A couple of times recently, I have seen disclaimers saying ‘Users of this car park do so at their own risk’. The meaning is clear, but this is an odd usage.
Why is that usage odd?
Usually, ‘do so’ is used only to replace a verbal phrase that repeats the same verbal phrase used earlier in the same sentence (or possibly in an earlier sentence). So, for example, sentence (1) is fine, as a concise version of sentence (2) or of the even more long-winded sentence (3).
(1) Customers who use this car park do so at their own risk.
(2) Customers who use this car park use it at their own risk.
(2) Customers who use this car park use this car park at their own risk.
Sentence (1) is fine because the verb use appears in the 1st half of the sentence.
Analysing the odd usage
But consider now the example above, repeated as sentence (4).
(4) Users of this car park do so at their own risk.
Sentence (4) is admirably concise. But in that sentence, no verb at all appears explicitly in the 1st half of the sentence. The verb is, of course, implicit in the first half because a user is someone who uses something. Indeed, if we decompose users into people-who-use, we get sentence (4a).
(4a) people-who-use [of]this car park do so at their own risk.
In creating sentence (4a), I had to delete of. A noun needs that preposition as a link to the complement following the noun. But a verb doesn’t need of as a link to the complement following the verb (the verb’s direct object). Indeed, the verb cannot take of as a link to the verb’s complement.
Conclusion on sentence (4)
Sentence (4a) shows why sentence (4) is easy to understand.
But, to my ear at least, sentence (4) is completely ungrammatical (though also totally clear). ‘do so’ is possible only if it refers back to a noun that appears explicitly. It is not enough that the meaning of a preceding noun contains a component analysable as a verb that is only implicit (silent).
Do support
Why does do replace the repeated verb? The answer may not be clear from the examples given so far. That is because the verb in the 1st half of those sentences had no inflectional ending. So let me give 2 more examples.
(5) A customer who uses this car park does so at their own risk.
(6) A customer who used this car park did so at their own risk.
In sentences (5) and (6), the verb use is inflected to show it is:
- present tense, 3rd person singular [sentence (5]: use-s)

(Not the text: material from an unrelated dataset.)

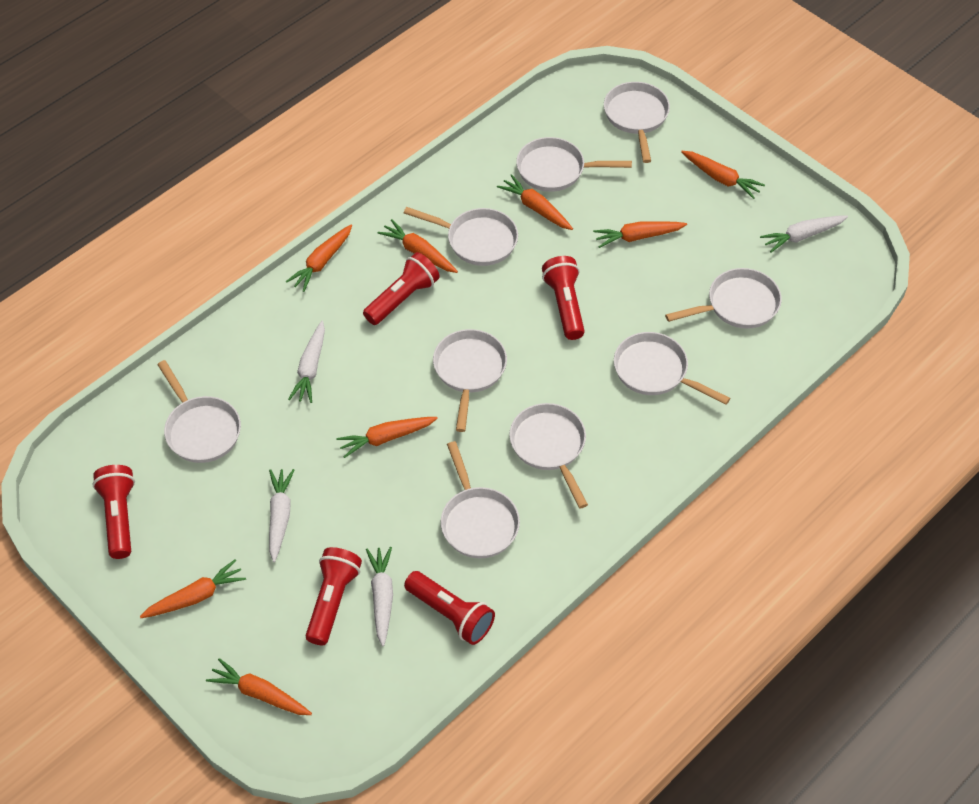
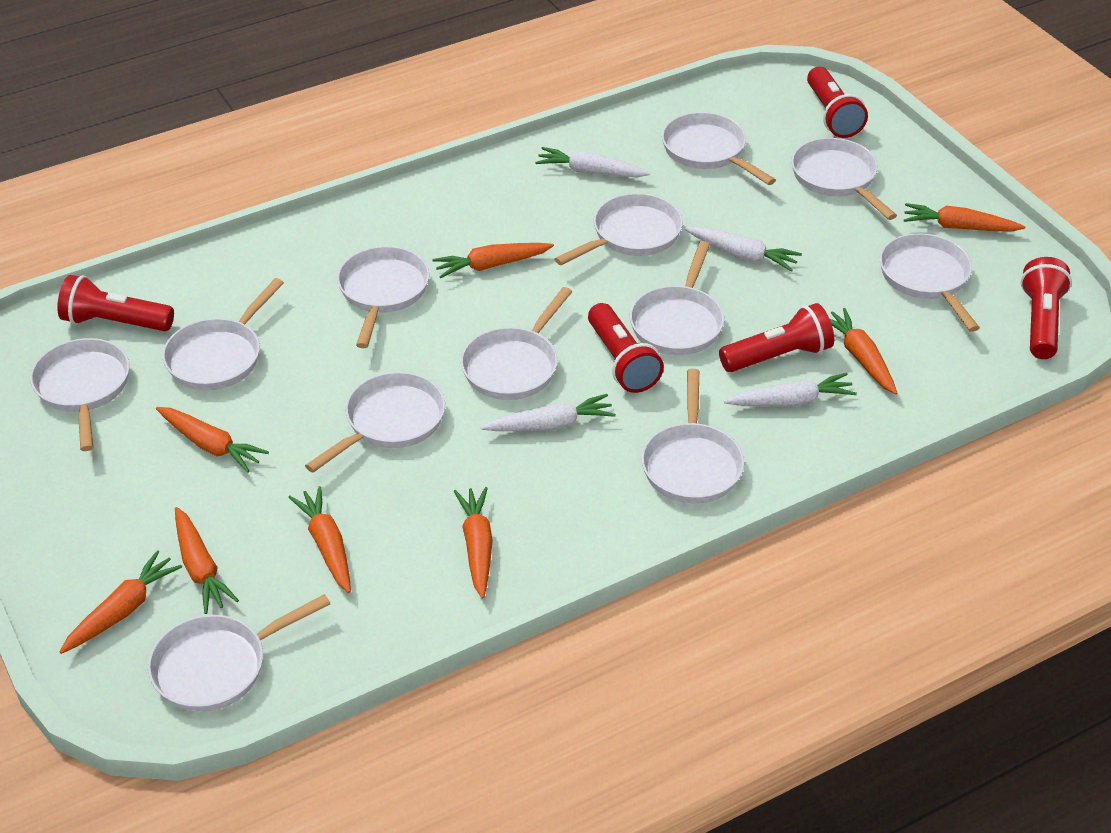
white pan: 9 -> 12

- past [sentence (6): use-d].
In essence, the verb do appears as a dummy auxiliary—one with no meaning. Its sole function is to be a vehicle carrying the inflectional suffix. (In examples (1) and (4), the inflectional suffix isn’t obvious because the suffix for all present tense forms (other than 3rd person singular) is zero.)
So, sentences (5) and (6) are perhaps best analysed as:
(5) A customer who use-s this car park doe-s so at their own risk.
(6) A customer who use-d this car park di-d so at their own risk.
(The verb do is slightly irregular so do-s surfaces as doe-s and do-d surfaces as di-d.)
Do support in other contexts
The construction that inserts do as a dummy verb carrying inflectons is often called ‘do support’. ‘Do support occurs in English in some other contexts, such as in negatives and in some questions.